Our work has the following implications. First, the findings demonstrate that the Golden Tax III Project, a digitalization initiative in tax administration, has significantly improved the tax collection and payment environment, served as an effective external governance mechanism, curbed opportunistic behaviors such as information concealment by corporate executives, ensured greater transparency in corporate disclosures, and consequently reduced the likelihood of stock price crashes. These results underscore the importance of tax policy not only as a tool for income redistribution but also as an instrument for leveraging its indirect governance effects to enhance market efficiency and stability. Second, the study highlights the critical role of tax administration as an external governance mechanism in mitigating corporate SPCR. This provides valuable evidence for financial market regulators to further explore the application of big data technologies in regulating microeconomic activities, preventing financial risks, and promoting stability in capital markets. Additionally, it supports the state’s continued efforts to advance the digital transformation of tax collection systems, thereby contributing to the broader strategy of modernizing national tax governance. Third, the evidence in this paper indicates that improving tax administration is more effective in curbing corporate SPCR in regions with low marketization, non-high-tech industries, and when foreign dependence is high.
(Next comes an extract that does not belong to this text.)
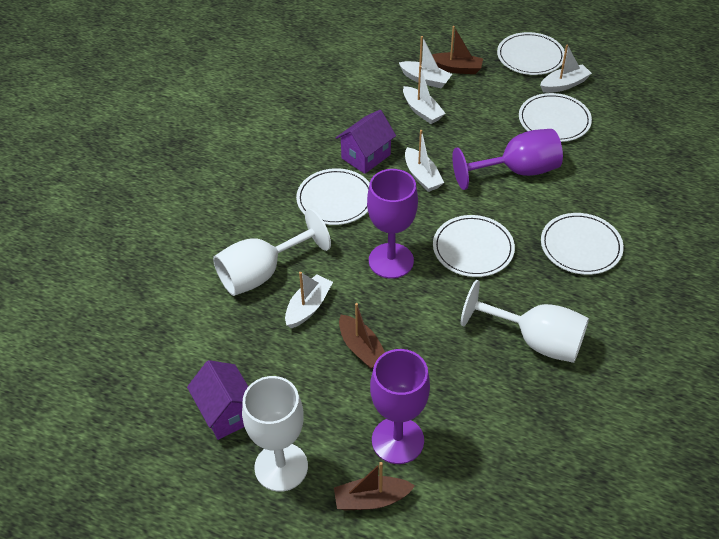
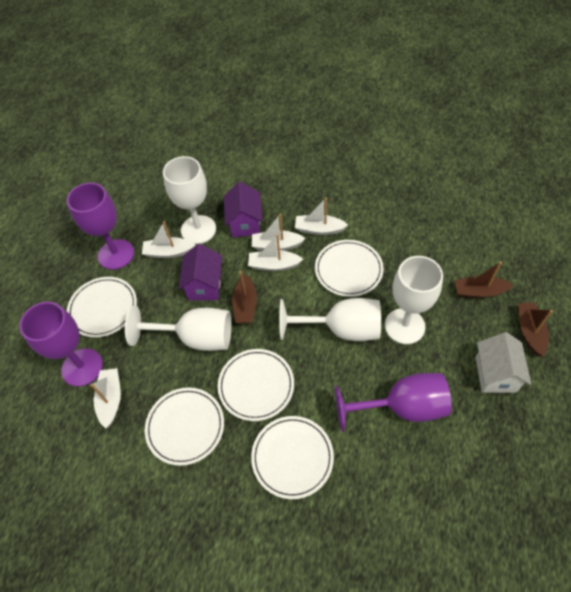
white goblet: 3 -> 4
white house: 0 -> 1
Fourth, considering that corporate performance may face short-term decline, the government should advocate for companies to establish a healthy financial system and attract investors with long-term performance growth. Finally, China, as the largest developing country, faces the social reality of how to improve government governance, and corporate governance capacity and achieve quality economic development. The evidence on the role of tax administration on stock markets can be generalized and adapted to other developing countries similar to China, and even to developed economies.
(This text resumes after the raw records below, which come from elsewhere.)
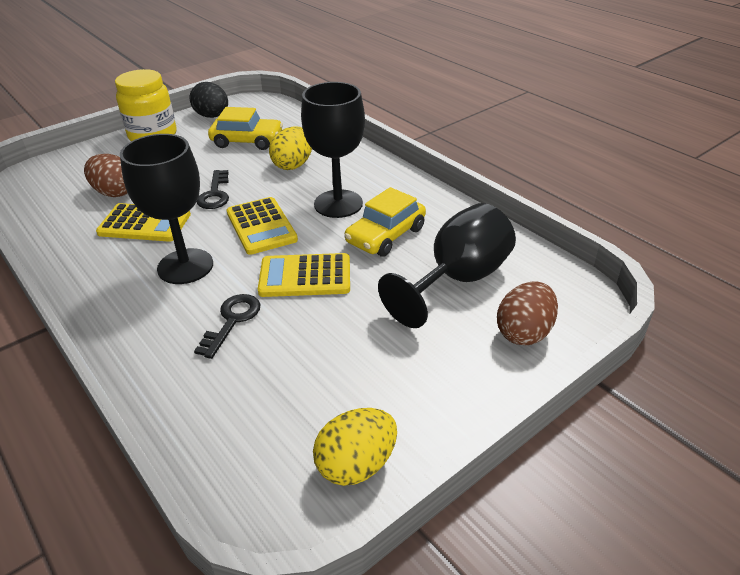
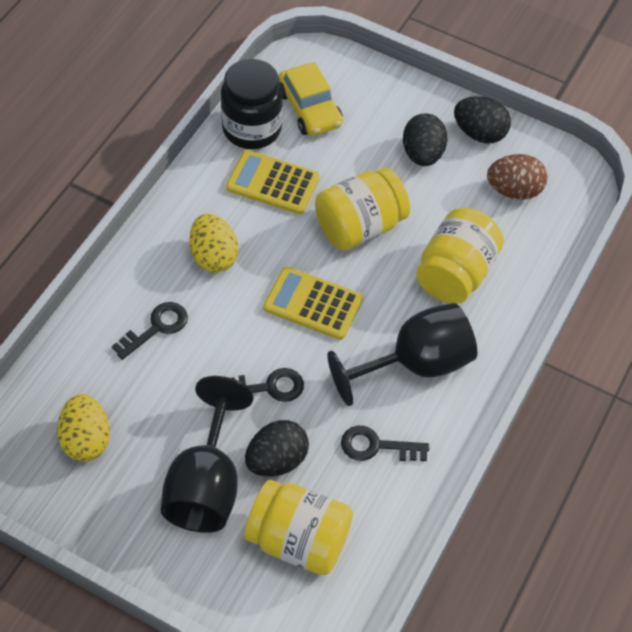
black egg: 1 -> 3
black goblet: 3 -> 2
black jar: 0 -> 1
black key: 2 -> 3
brown egg: 2 -> 1
yellow calculator: 3 -> 2
yellow car: 2 -> 1
yellow jar: 1 -> 3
However, there are some limitations of this paper. First, we currently quantify the tax administration with a dummy variable, an approach that only reflects the differential impact of whether the reform is imposed or not, and does not quantify the impact of different strengths of the reform. Second, we examine the corporate behavior of listed enterprises and ignore the impact of tax administration reform on unlisted enterprises. Further, even though the use of quasi-natural experimental methods and robustness tests can alleviate some degree of endogeneity, there may still be problems of omitted variables and measurement errors. Finally, it is crucial to not only understand the implications of SPCR but also to elucidate the role of tax administration on other corporate behaviors. These issues need to be refined in future studies.